# As promised......kitten pics!!



## spacemonkey (Aug 12, 2004)

*Aaaawwwwww....bellies!!*


----------



## spacemonkey (Aug 12, 2004)

*Anderson being :twisted: 

Attack!*


----------



## spacemonkey (Aug 12, 2004)

*But, on the other hand...

he can be pretty cute, too (when he wants to be)*


----------



## spacemonkey (Aug 12, 2004)

*I wish those eyes would stay that color forever  *


----------



## spacemonkey (Aug 12, 2004)

*Can't forget the girls  *


----------



## spacemonkey (Aug 12, 2004)

*The kittens now enjoy spending their leisurely hours sunning themselves behind the couch...*


----------



## spacemonkey (Aug 12, 2004)

*Anderson, however, also enjoys being on top of the couch (apologies for the poor lighting...&%^$# digital camera :roll: )*


----------



## spacemonkey (Aug 12, 2004)

*Let's play "Spot the Fuzzball"  *


----------



## spittles (Oct 24, 2003)

Who's missing...Scully!

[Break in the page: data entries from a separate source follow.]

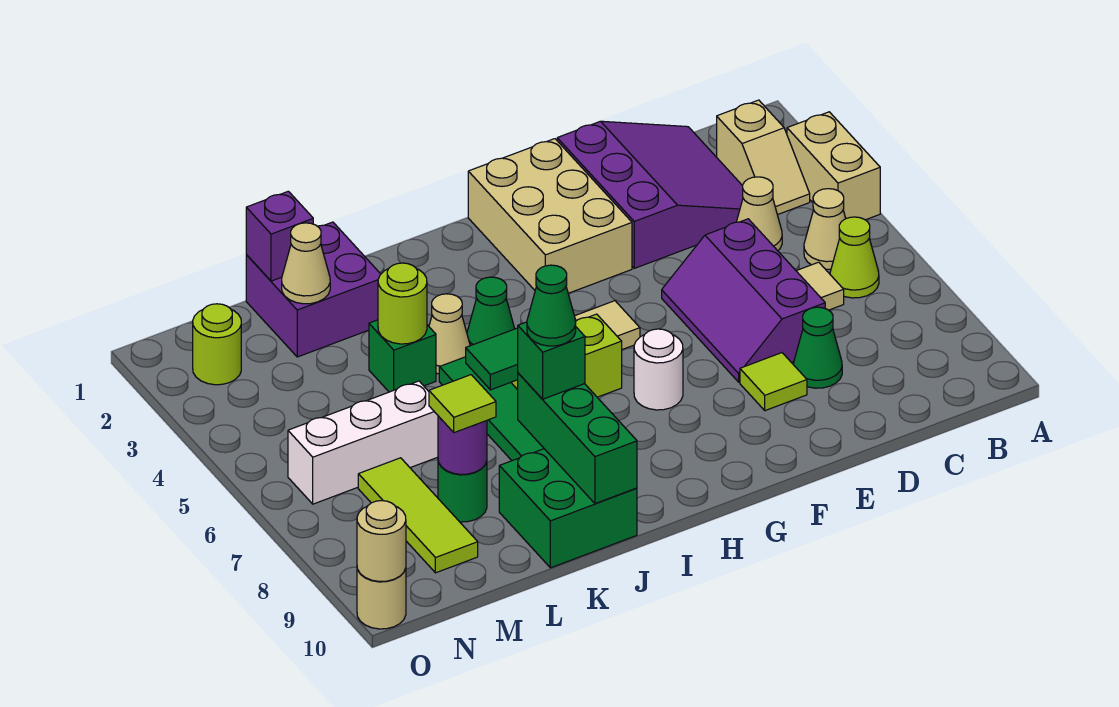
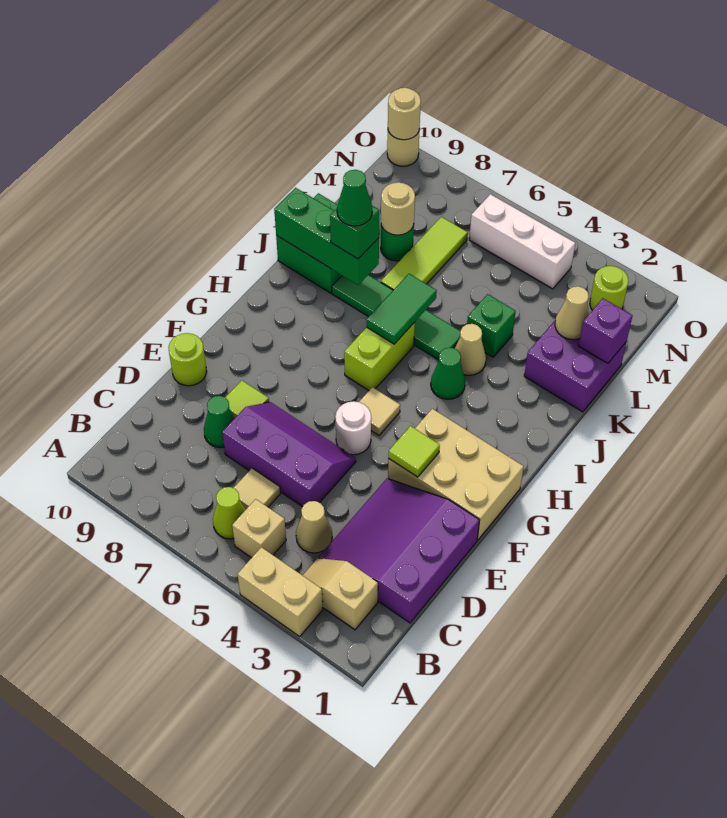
tan cone B5 level 1 -> tan brick B5 level 1
purple slope C1:E3 level 1 top E -> purple slope C1:E3 level 1 top 1
white round brick G7 level 1 -> white round brick F5 level 1
lime round brick K4 level 2 -> lime round brick E10 level 1
white brick L6:N6 level 1 -> white brick N4:N6 level 1
purple round brick L8 level 2 -> tan round brick L8 level 2
lime tile L8 level 3 -> lime tile F3 level 2
lime tile M7:M9 level 1 -> lime tile K7:M7 level 1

I want some pics of her too  

Abhay


----------



## jessamica8 (Aug 17, 2004)

They are all soooo cute!


----------



## spacemonkey (Aug 12, 2004)

*Well, Scully's decided to be photo-shy as of late, and won't let me get anywhere near her with a camera, but I did snap these a few minutes ago:*










*Look at that funny little chin....*


----------



## Misty (Nov 14, 2003)

Those were wonderful. Those babies are just brilliant.


----------



## Hana (May 29, 2004)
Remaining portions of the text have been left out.